Not Everything About the Drugs Is Rosy
Though some see Ozempic, Wegovy, and Mounjaro as revolutionary due to their ability to take off pounds without significant effort, these injectable weight-loss drugs are not without controversy.
For example, a serious consequence of Americans flocking to Ozempic as a weight-loss drug is the shortage it’s caused, which has left Americans who need the medication to treat their diabetes—many from socioeconomically disadvantaged communities—in the lurch.
Further, Ozempic and Wegovy aren’t perfect as weight-loss treatments:
- If you stop using the drugs, the weight comes back. Data suggest that most people will regain 50% of the weight they lost within three years of discontinuing the drugs, and most of the weight (or more) within five.
- Long-term side effects of using and discontinuing use of the drugs—and of taking Ozempic for off-label purposes—are unknown.
Should You Try It Out?
If you’re interested in trying out injectable weight-loss drugs, there are a few things to keep in mind. Let’s take a look at Ozempic, for example, and some things to consider before using the drug:
1) Only use it under medical supervision. Your doctor can help you manage side effects and ensure that you’re using the drug appropriately.
2) Get it from legitimate sources. Given the huge demand for Ozempic, there’s a proliferation of knock-offs. Don’t be tempted by Instagram ads or dealers selling the drug at cheap prices. Experts warn that you should also steer clear of generic semaglutide products, which typically combine semaglutide with other components. Though the compounded versions may come out cheaper, their safety is questionable since their exact formulation hasn’t gone through the same testing as FDA-approved versions.
3) Think twice before using it off-label. If you intend to use it off-label, keep in mind that you may be depriving those with type 2 diabetes of a drug that they need, especially given the shortage.
Experts predict that by 2030, US revenue for chronic weight-management drugs will increase four-hundredfold, and the number of people with obesity seeking treatment from doctors will rise from 7% to 25%. More than half will take medicine to address the issue.
Pharmaceutical companies are racing to get in on the action: Novo Nordisk and Eli Lilly have some 12 obesity medications in development and are battling a host of rival drug companies to develop the mother of all weight-loss drugs. Challenges the companies face in their quest for dominance include:
- Developing an effective, oral form of weight-loss drugs that’s easier for patients to manage than the injectable form that’s required with Wegovy, Ozempic, and Mounjaro. Semaglutide fares poorly in the stomach in pill form and yields less weight loss than injections.
- Reducing semaglutide-related side effects like nausea, constipation, and vomiting. More seriously, Wegovy is linked to pancreatitis, thyroid cancer, and kidney failure.

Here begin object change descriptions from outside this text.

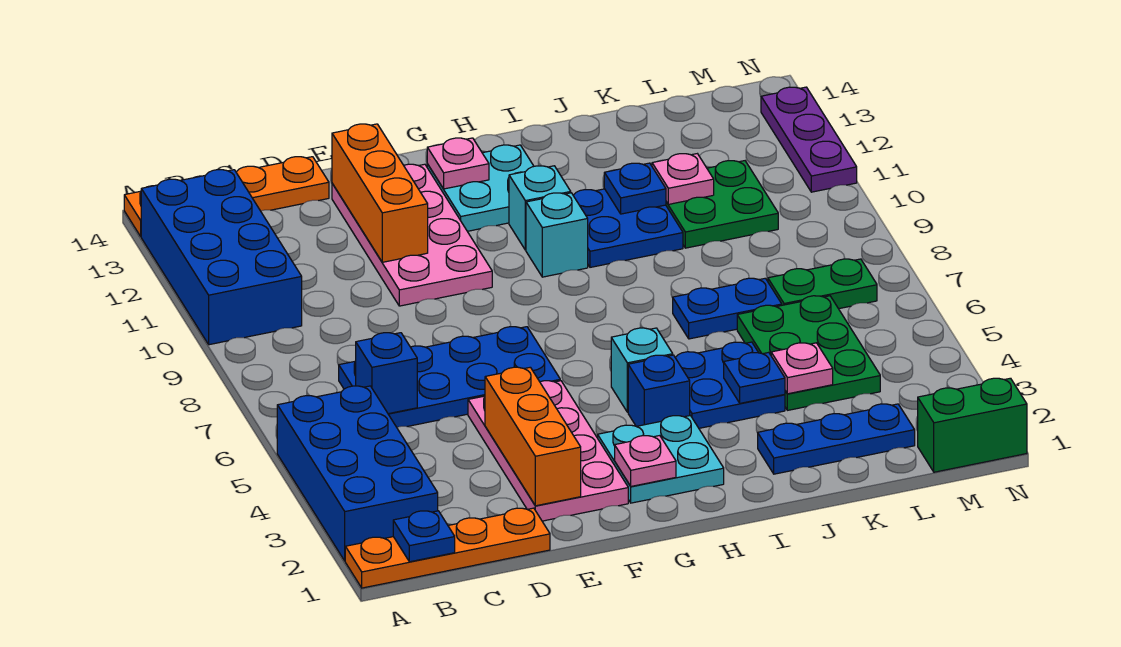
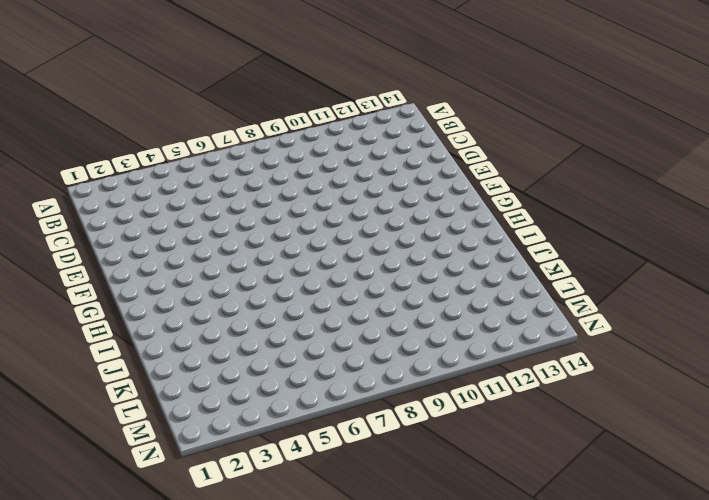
none -> orange plate A1:D1 level 1
none -> blue brick A2:B5 level 1
none -> blue brick A10:B13 level 1
none -> orange plate A14:D14 level 1

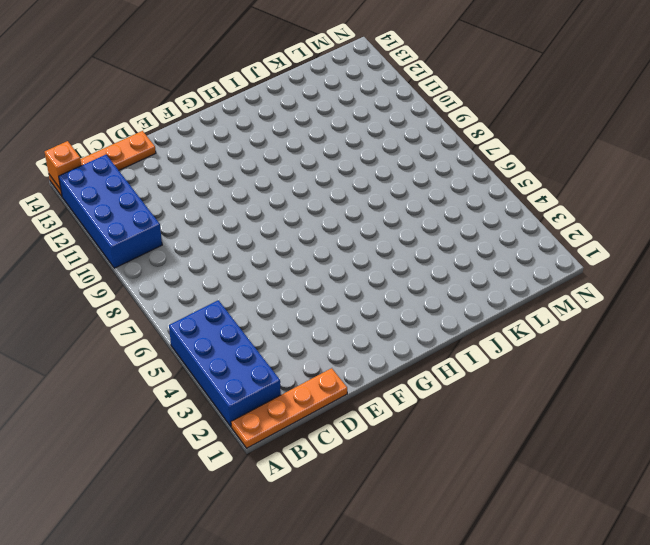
orange brick A14 level 2 -> none
none -> blue plate C6:F7 level 1
none -> pink plate E2:F5 level 1
none -> pink plate E10:F13 level 1
none -> cyan plate G2:H3 level 1

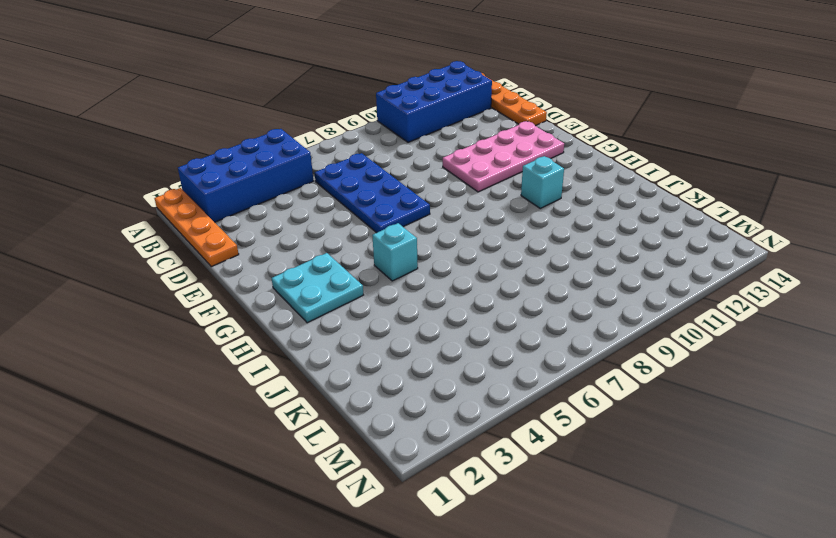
none -> pink plate E2:F5 level 1
none -> cyan plate G12:H13 level 1
none -> blue brick H4 level 1
none -> cyan brick H10 level 1

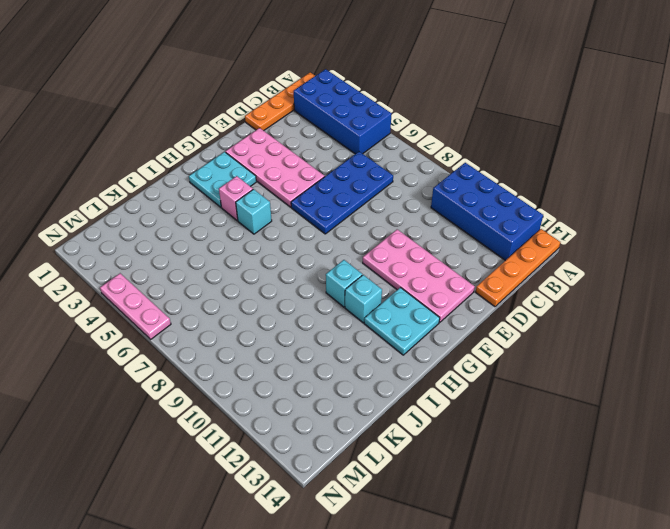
pink brick H4 level 1 -> blue brick H4 level 1
pink plate N4:N6 level 1 -> none
none -> blue plate I4:J5 level 1
none -> blue plate I10:J11 level 1
none -> blue plate J2:L2 level 1
none -> blue plate J7:K7 level 1

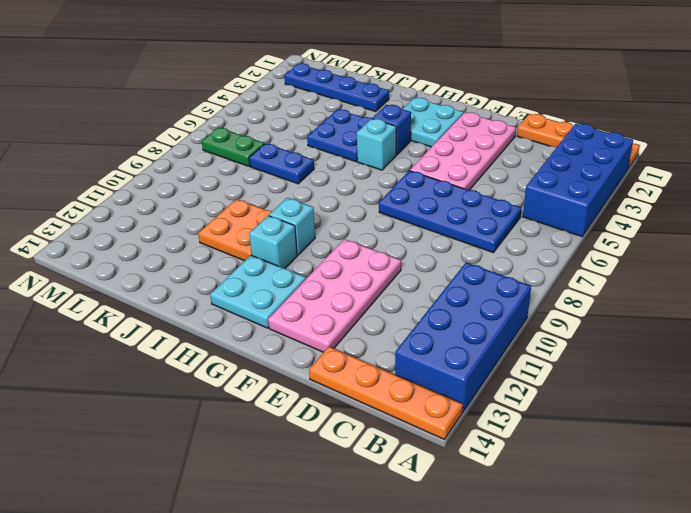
orange plate I10:J11 level 1 -> blue plate I10:J11 level 1
blue plate J2:M2 level 1 -> blue plate J2:L2 level 1
none -> green plate K4:L6 level 1
none -> green plate K10:L11 level 1
none -> green brick M1:N1 level 1
none -> purple plate N11:N13 level 1

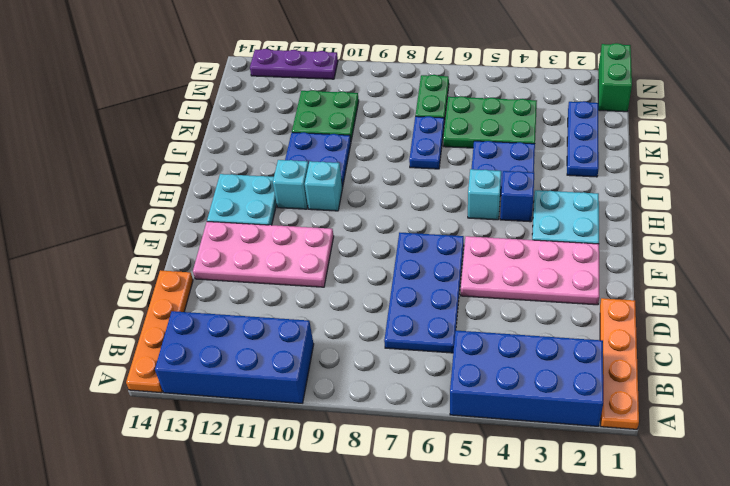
none -> blue plate B1 level 2
none -> blue brick C6 level 2
none -> orange brick E2:E4 level 2
none -> orange brick E11:E13 level 2

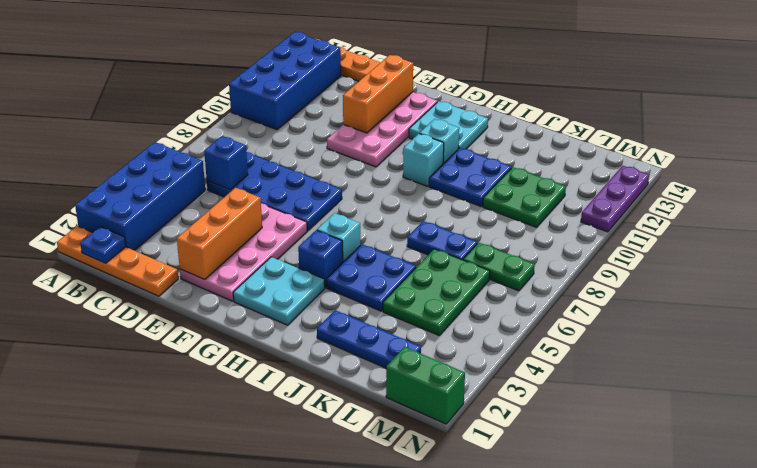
none -> pink plate G2 level 2
none -> pink plate G13 level 2
none -> blue plate J4 level 2
none -> blue plate J11 level 2

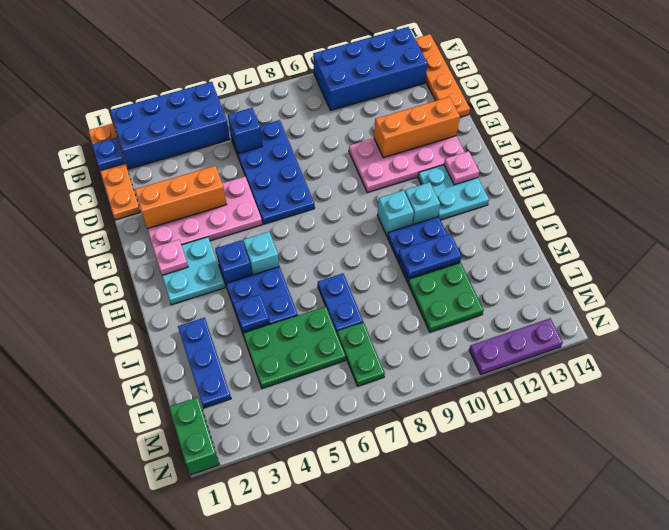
blue plate J10:J11 level 2 -> blue plate J11 level 2
none -> pink plate K4 level 2
none -> pink plate K11 level 2

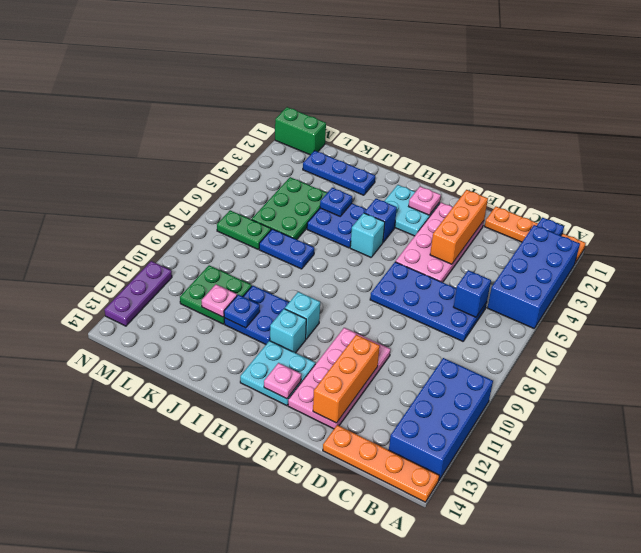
none -> pink plate K4 level 2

For Americans seeking to take any of these injectable weight-loss drugs, access may remain a problem.
- Medicare and most private insurance companies don’t cover weight-loss drugs.
- Out-of-pocket costs will stay steep. Having more competitors in a market typically results in price drops, but this is less true in the pharmaceutical industry, where drugs may get less expensive but still be unaffordable for many people.